SELECT TOWN, COUNT(*) FROM PLAYERS GROUP BY SEX
This restriction is because the result of an aggregation function always consists of one value for each group. The result of a column specification on which grouping is performed also always consists of one value per group. These results are compatible. In contrast, the result of a column specification on which no grouping is performed consists of a set of values. This would not be compatible with the results of the other expressions in the SELECT clause.
This rule does not apply for MySQL. The previous query will return the following result:
TOWN COUNT(*) --------- -------- Stratford 9 Inglewood 5
The value of the second column is understandable—it is the number of players per sex. But the answer of the first column is unexpected. Why does it show Stratford in the first row and Inglewood in the second? This is strange because, for each sex, there can be multiple towns. The answer is that MySQL itself determines the values to be returned. Those values are selected almost randomly. We can enforce this rule if we add the setting ONLY_FULL_GROUP_BY to the SQL_MODE system variable.
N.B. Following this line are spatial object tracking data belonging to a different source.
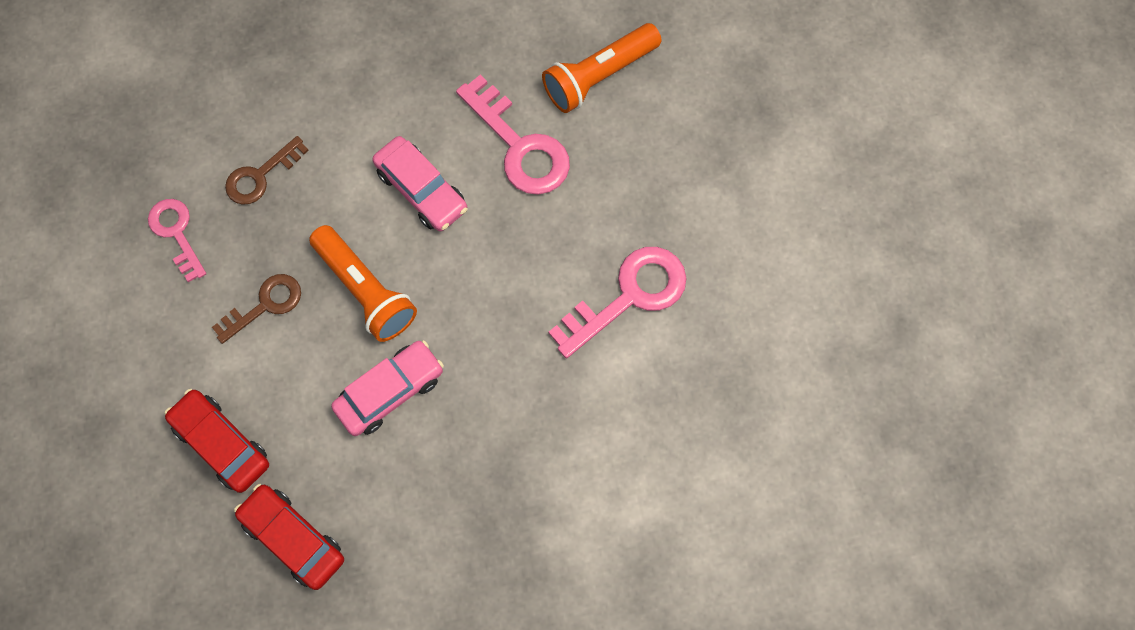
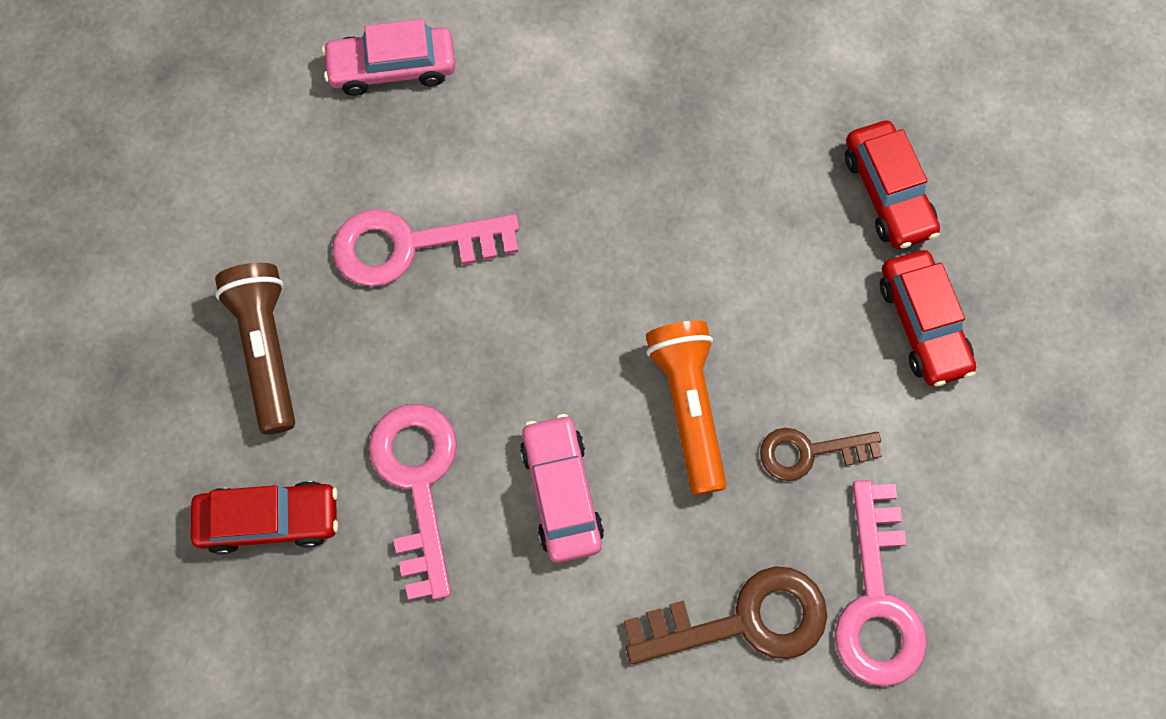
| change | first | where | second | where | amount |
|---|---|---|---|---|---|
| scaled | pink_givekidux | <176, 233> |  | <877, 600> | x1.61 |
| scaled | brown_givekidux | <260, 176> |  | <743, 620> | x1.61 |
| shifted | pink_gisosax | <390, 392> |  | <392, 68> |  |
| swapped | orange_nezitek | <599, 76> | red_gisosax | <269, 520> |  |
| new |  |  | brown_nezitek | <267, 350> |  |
Therefore, we strongly recommend that you do not formulate this type of SQL statement, and instead adhere to this rule that applies to most SQL products.
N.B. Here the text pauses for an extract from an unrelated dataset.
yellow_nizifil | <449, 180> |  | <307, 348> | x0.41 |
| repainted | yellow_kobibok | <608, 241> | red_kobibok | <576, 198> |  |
- Rule 2. In most examples, the expressions used to form groups also occur in the SELECT clause. However, that is not necessary. An expression that occurs in the GROUP BY clause can appear in the SELECT clause.
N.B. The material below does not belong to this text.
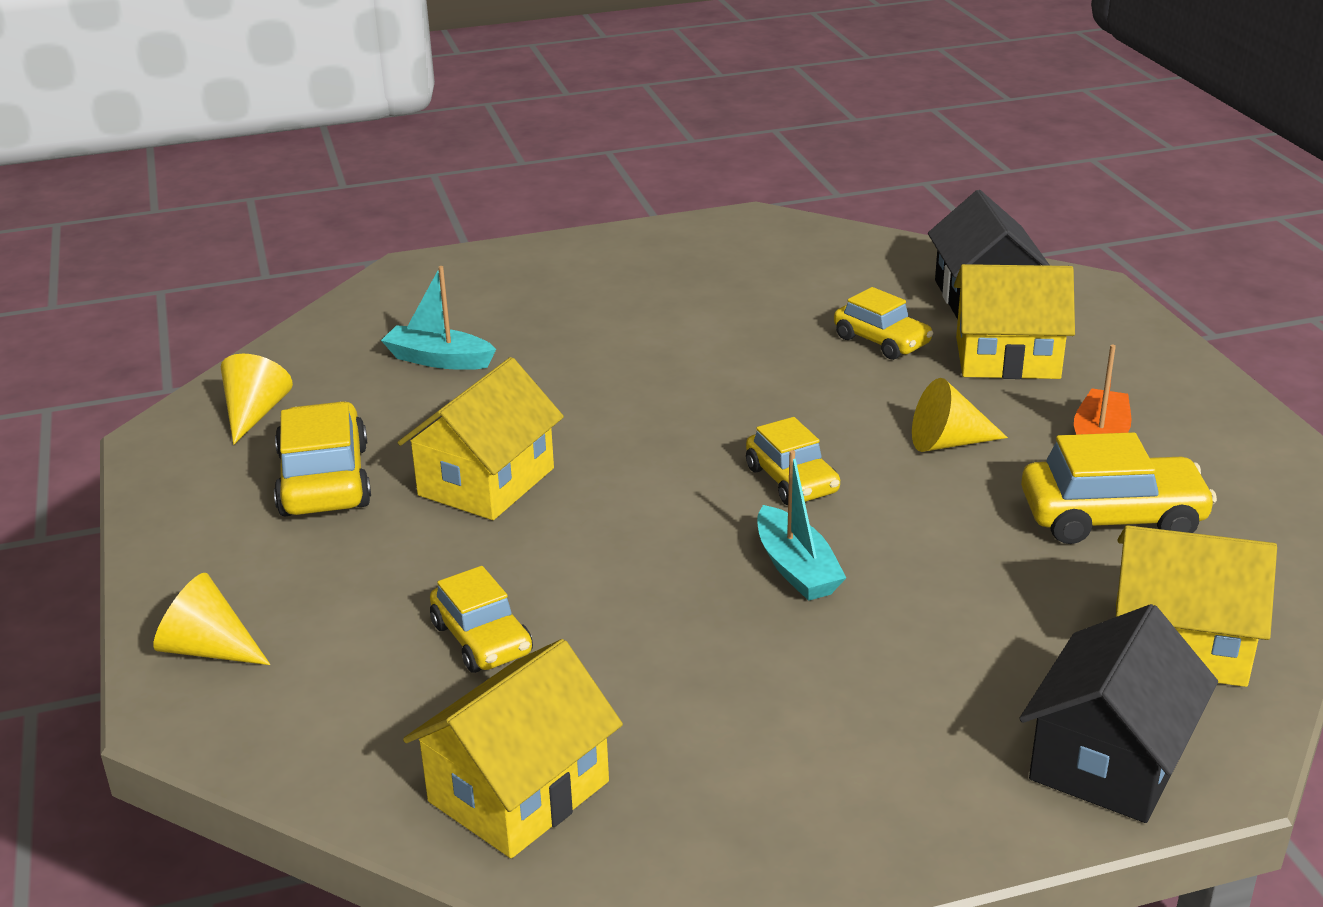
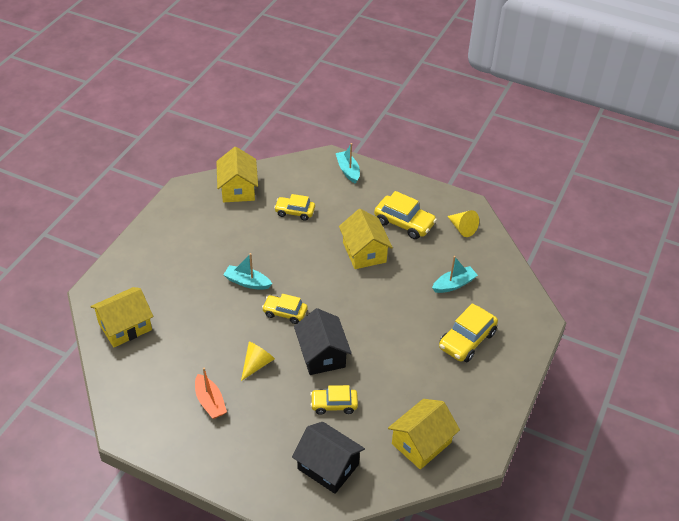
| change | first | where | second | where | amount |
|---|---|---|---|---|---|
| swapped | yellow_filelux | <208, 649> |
- Rule 3. An expression that is used to form groups can also occur in the SELECT clause within a compound expression. See the next example.
Example 10.12: Get the list with the different penalty amounts in cents.
SELECT CAST(AMOUNT * 100 AS SIGNED INTEGER) AS AMOUNT_IN_CENTS FROM PENALTIES GROUP BY AMOUNT
The result is:
AMOUNT_IN_CENTS --------------- 2500 3000 5000 7500 10000
Explanation: A grouping is performed on a simple expression consisting of the column name AMOUNT. In the SELECT clause, that same AMOUNT column occurs within a compound expression. This is allowed.
No matter how complex a compound expression is, if it occurs in a GROUP BY clause, it can be included in its entirety only in the SELECT clause. For example, if the compound expression PLAYERNO * 2 occurs in a GROUP BY clause, the expressions PLAYERNO * 2, (PLAYERNO * 2) – 100 and MOD(PLAYERNO * 2, 3) – 100 can occur in the SELECT clause. On the other hand, the expressions PLAYERNO, 2 * PLAYERNO, PLAYERNO * 100, and 8 * PLAYERNO * 2 are not allowed.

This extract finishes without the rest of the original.